PERTH - Un ragazzo di 13 anni è riuscito a salvare la madre e due fratelli più piccoli dopo essere stato trascinato al largo con loro nelle acque della costa occidentale.

Secondo la polizia, Austin Appelbee ha nuotato per circa 4 chilometri fino alla riva per dare l’allarme, resistendo per ore in mare mosso. I soccorritori hanno poi individuato e recuperato gli altri tre membri della famiglia, tutti vivi.

L’episodio è avvenuto venerdì scorso. La famiglia, in vacanza da Perth, stava usando kayak e paddle board noleggiati dall’hotel intorno a mezzogiorno quando vento e mare agitato hanno iniziato a spingerli verso il largo. Con Austin c’erano la madre Joanne Appelbee, 47 anni, il fratello Beau, 12, e la sorella Grace, otto.

Austin ha raccontato di aver tentato inizialmente di raggiungere la costa su un kayak gonfiabile che però stava imbarcando acqua. Lo ha quindi abbandonato e ha proseguito a nuoto. Durante la traversata ha anche tolto il giubbotto di salvataggio, spiegando che lo ostacolava nei movimenti. Il ragazzo ha detto di aver nuotato per circa quattro ore, cercando di restare lucido mentre le onde si ingrossavano.

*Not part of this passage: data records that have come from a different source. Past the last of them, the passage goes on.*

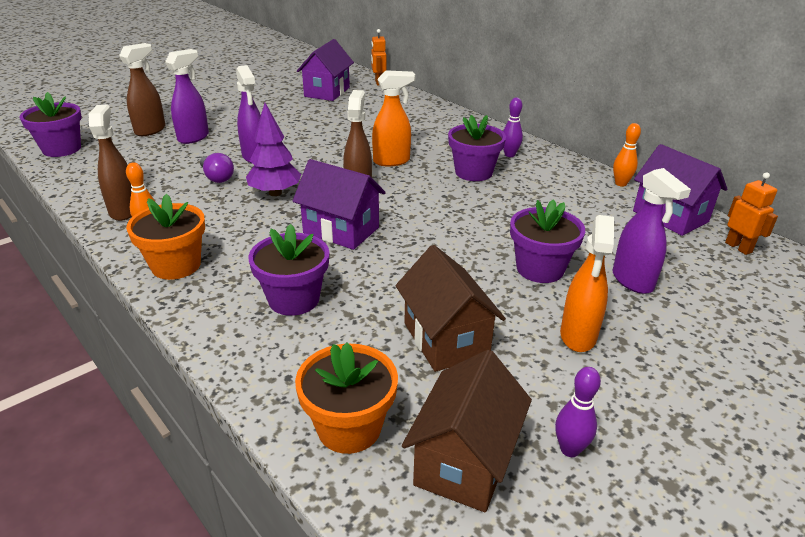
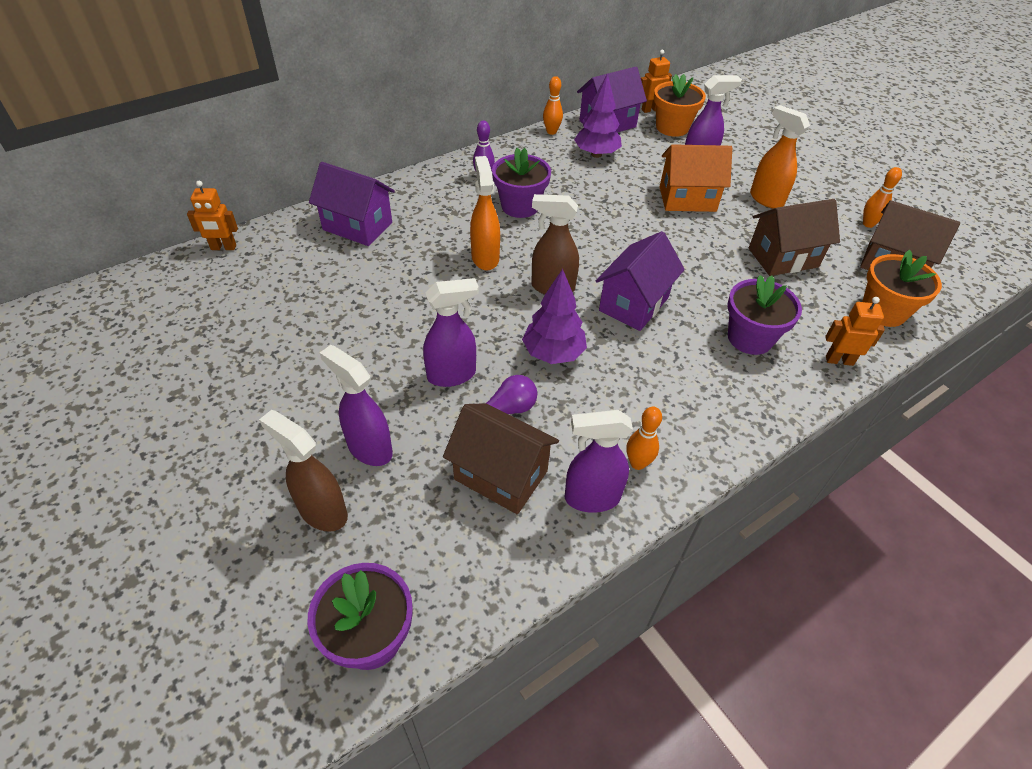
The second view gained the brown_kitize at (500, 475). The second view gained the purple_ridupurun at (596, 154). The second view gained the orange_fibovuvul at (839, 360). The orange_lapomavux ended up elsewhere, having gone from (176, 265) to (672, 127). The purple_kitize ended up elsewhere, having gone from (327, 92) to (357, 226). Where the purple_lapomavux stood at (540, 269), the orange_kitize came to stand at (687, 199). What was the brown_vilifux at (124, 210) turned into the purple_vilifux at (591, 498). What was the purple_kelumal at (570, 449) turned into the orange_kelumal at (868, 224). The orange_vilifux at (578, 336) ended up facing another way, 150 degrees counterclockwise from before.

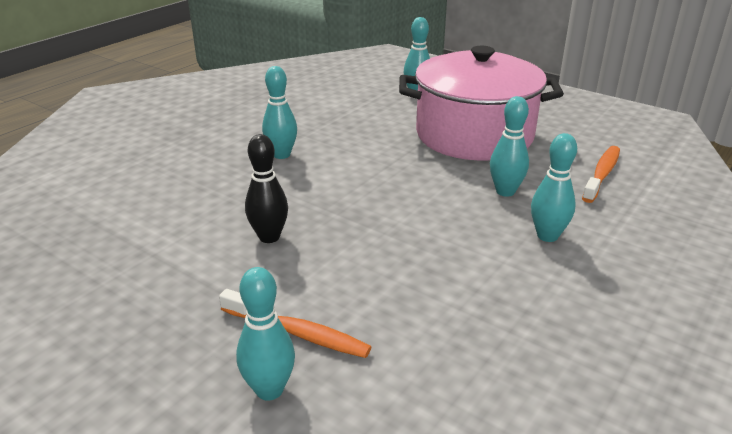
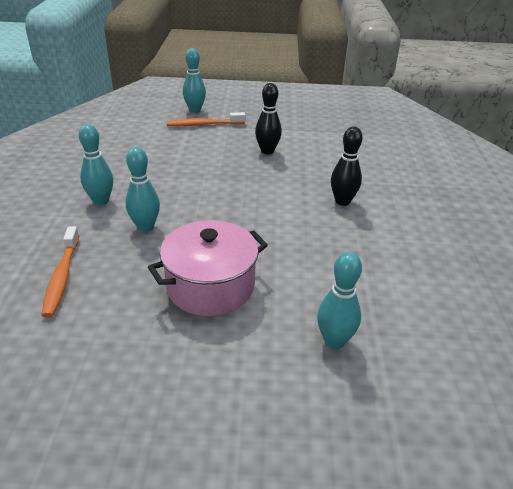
What was the turquoise_kelumal at (281, 155) turned into the black_kelumal at (342, 201). The size of the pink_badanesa at (474, 135) changed by a factor of 0.65.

“Le onde sono enormi e non ho il giubbotto, continuavo a ripetermi ‘continua a nuotare - ha raccontato martedì -. Quando finalmente ho toccato il fondo vicino alla spiaggia sono crollato”.

Le ricerche erano scattate dopo l’allarme. Un elicottero ha localizzato la madre e i due bambini più piccoli alle 20.30, con i giubbotti di salvataggio e aggrappati a una paddle board. Secondo la polizia, avevano già derivato per circa 14 chilometri da Quindalup. L’ispettore James Bradley ha elogiato il gesto del ragazzo: “La determinazione e il coraggio del tredicenne hanno salvato la vita della madre e dei fratelli”.

Joanne Appelbee ha spiegato di aver mandato Austin a cercare aiuto perché non poteva lasciare gli altri due bambini. “È stata una delle decisioni più difficili della mia vita”. Ha raccontato di essere rimasta fiduciosa, ma con il tramonto è aumentata l’ansia, perché i soccorsi non arrivavano.

Per mantenere la calma, ha aggiunto, lei e i due figli hanno cantato e scherzato, finché il mare non è diventato più mosso e con onde più alte. Al momento del recupero erano tutti infreddoliti e Beau aveva perso sensibilità alle gambe per il freddo. “Ho tre bambini. Sono tornati tutti e tre. Era l’unica cosa che contava”.

Tutti e quattro sono stati visitati dal personale sanitario, ma nessuno ha avuto bisogno di ricovero.